The concept of creating a purple team is rooted in the idea that teams can enhance their knowledge and skills by working collaboratively. By sharing insights and best practices, the teams can mutually benefit and bolster their cybersecurity efforts.
New Approach
Due to the lack of skilled resources, the role of a red team often involves hiring a human penetration tester. These penetration tests are only carried out every couple of months, sometimes even only once a year or after changes in the environment. While this process helps to identify vulnerabilities, the lack of a "Purple Team" can hinder progress. Without teams working together and learning from one another, there's a risk that some vulnerabilities will go undiscovered in the period between penetration tests.
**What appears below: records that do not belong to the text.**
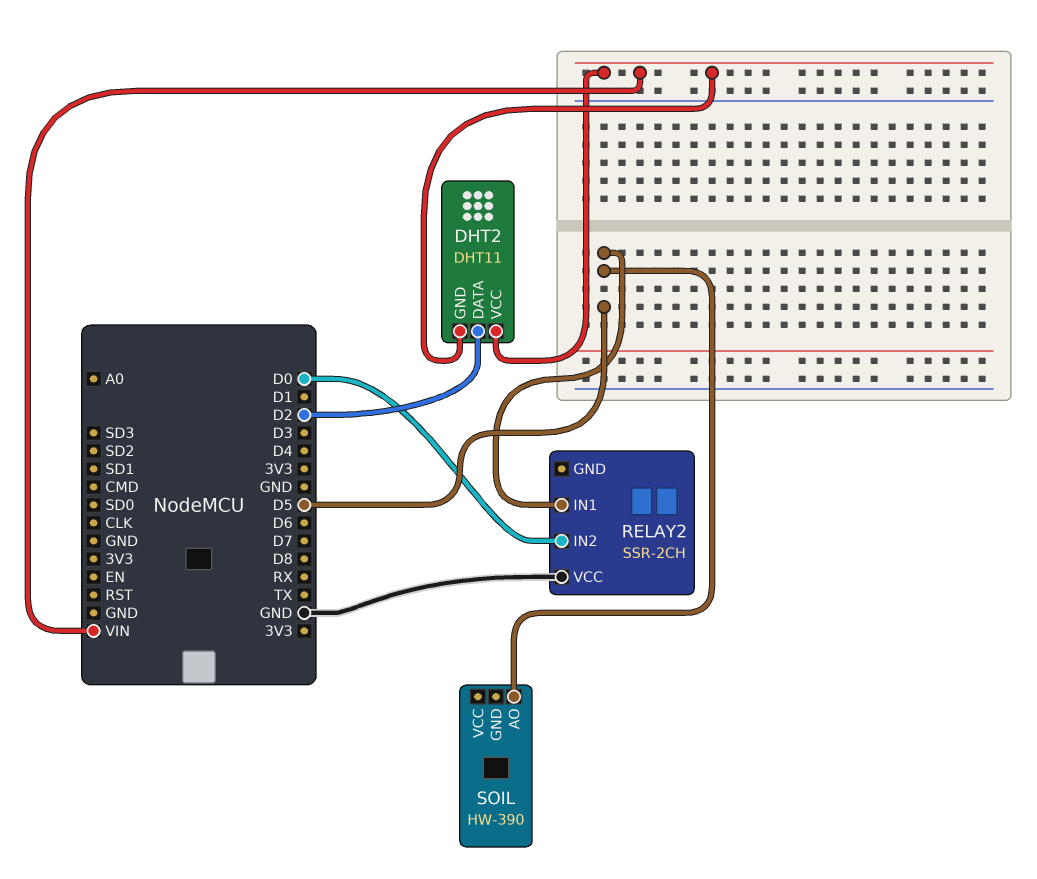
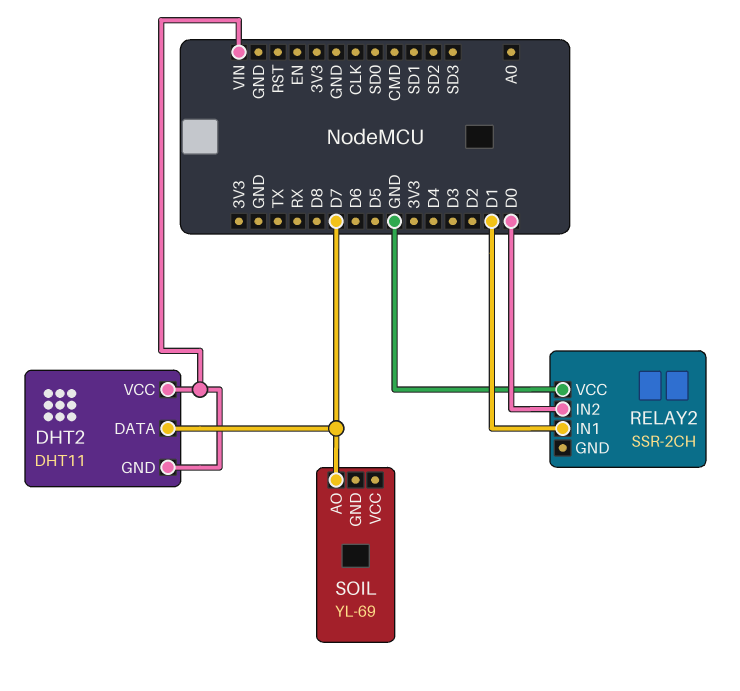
DHT2 pin DATA: D2 -> D7
RELAY2 pin IN1: D5 -> D1
SOIL: HW-390 -> YL-69
SOIL pin AO: D5 -> D7

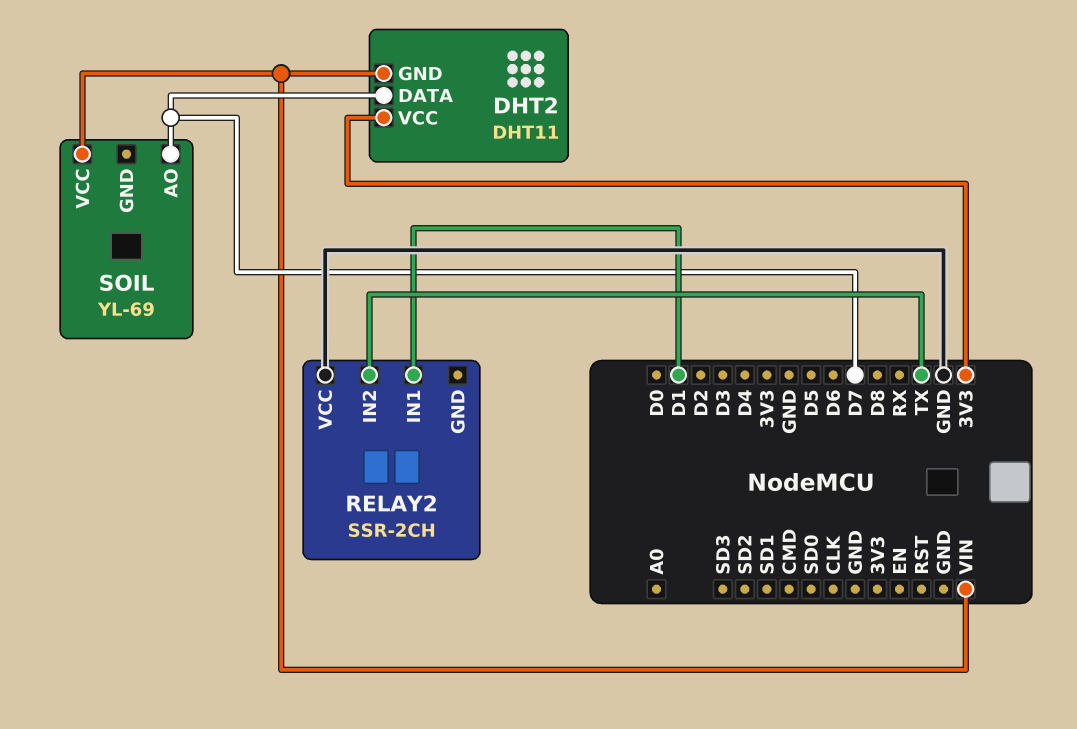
DHT2 pin VCC: VIN -> 3V3
RELAY2 pin IN2: D0 -> TX
SOIL pin VCC: none -> VIN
And this is where the autonomous penetration tests come into play. They take over the role of the red team at a fraction of the cost and much more agile. The following graphic shows how this could look in practice:
The duration of vulnerability exposure decreases over time as identified vulnerabilities are addressed earlier, resulting in a reduced window of opportunity for attackers. Additionally, the blue team continuously learns from the red team, the autonomous penetration testing platform. This true purple team approach reduces the total effort for the blue team to fix vulnerabilities and significantly mitigates cyber risks.
Hybrid Red Team
Although some organizations rely solely on external penetration testers, others have already established an internal red team and already live a purple team approach. The adoption of an autonomous penetration testing platform does not require such organizations to fire their red team.
These platforms focus on the low hanging fruits, that – if not addressed – cause most of the risk. Instead, these organizations can utilize the platform to free up the resources of their red team for tasks that require human expertise. These tasks may include additional testing of high-criticality applications, penetration testing of non-standard environments such as OT or custom applications, and forensic investigations.
Conclusion
With the shortage of skilled manual penetration testers and the high cost of external penetration tests, organizations are compelled to reconsider their approach to verifying their security posture. One potential solution is the hybrid purple team model presented in this whitepaper, which offers a way out of the challenge of balancing frequent testing to mitigate risks with the availability of skilled resources.
Of course, a comprehensive strategy for risk reduction should take other factors into account. The approach must be integrated into mature processes for evaluating the criticality of assets and potential risks to the business. Additionally, fixing vulnerabilities is crucial, so blue teams must be adequately resourced to effectively reduce cyber risks.